Inkamana Abbey
- Interactive map of Inkamana Abbey

Monastery information
- Other name: Sacred Heart Abbey
- Order: Ottilien Congregation, OSB
- Established: 1922
- Mother house: St. Ottilien Archabbey
- Diocese: Eshowe

People
- Abbot: Father Boniface Kamushishi
- Important associated figures: 42 (2009)

Site
- Location: Vryheid, KwaZulu-Natal, South Africa
- Coordinates: 27°49′07″S 30°48′53″E﻿ / ﻿27.81861°S 30.81472°E

= Inkamana Abbey =

Inkamana Abbey, also called Sacred Heart Abbey, Inkamana, is a Benedictine abbey in Vryheid, KwaZulu-Natal, South Africa, in the Roman Catholic Diocese of Eshowe. It belongs to the Ottilien Congregation.

==History==
The abbey was established as a mission on 3 August 1922, after the Ottilien Congregation received permission to do missionary work in the Apostolic Vicariate of Natal. The mission was headed by apostolic vicar Thomas Spreiter, who had been working in German East Africa since 1900. With the help of the Benedictine Sisters of Tutzing, a high school was built, where Spreiter taught religion. A newly built monastery building was finished in 1949, and a church was consecrated in 1953.

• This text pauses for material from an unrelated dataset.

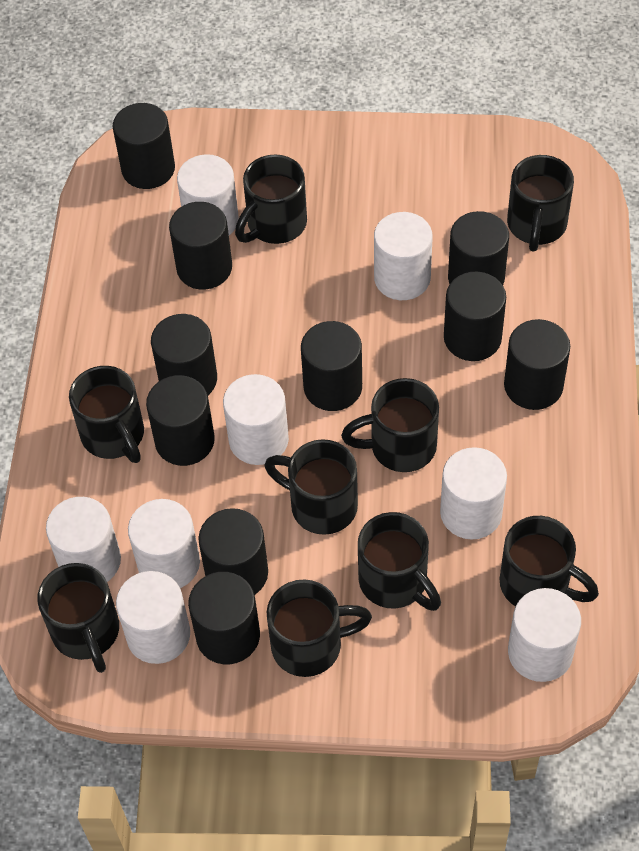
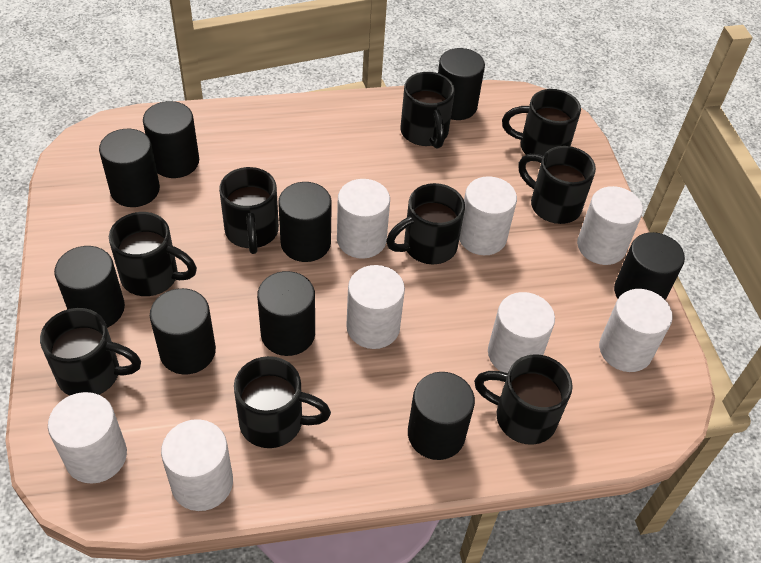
black cylinder: 10 -> 9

On 21 June 1968, the abbey was promoted to the rank of conventual priory, and on 25 February it became an abbey. Since 29 June 1998, the abbey's monks also oversee the former mission house of the Missionary Oblates of Mary Immaculate, the St. Boniface House Waldfrieden, 50 km north-west of Windhoek, where they work with the Missionary Benedictine Sisters of Tutzing. A training school for Inkamana's young monks was founded in 1992 in Howick, and moved in 1998 to nearby Cedara. Its current abbot is Godfrey Sieber, also the author of a history of the mission.

The abbey's priest is also the custodian of the Ngome Marian Shrine, where between 1955 and 1971 the Blessed Virgin Mary appeared ten times to Sister Reinolda May of the Missionary Benedictine Sisters. Sister Reinolda, who died on 1 April 1981, is buried at Inkamana Abbey.

During a 1997 fire in the hospice, three bed-ridden patients died, as did Sr. Ann Thole, who tried to rescue them.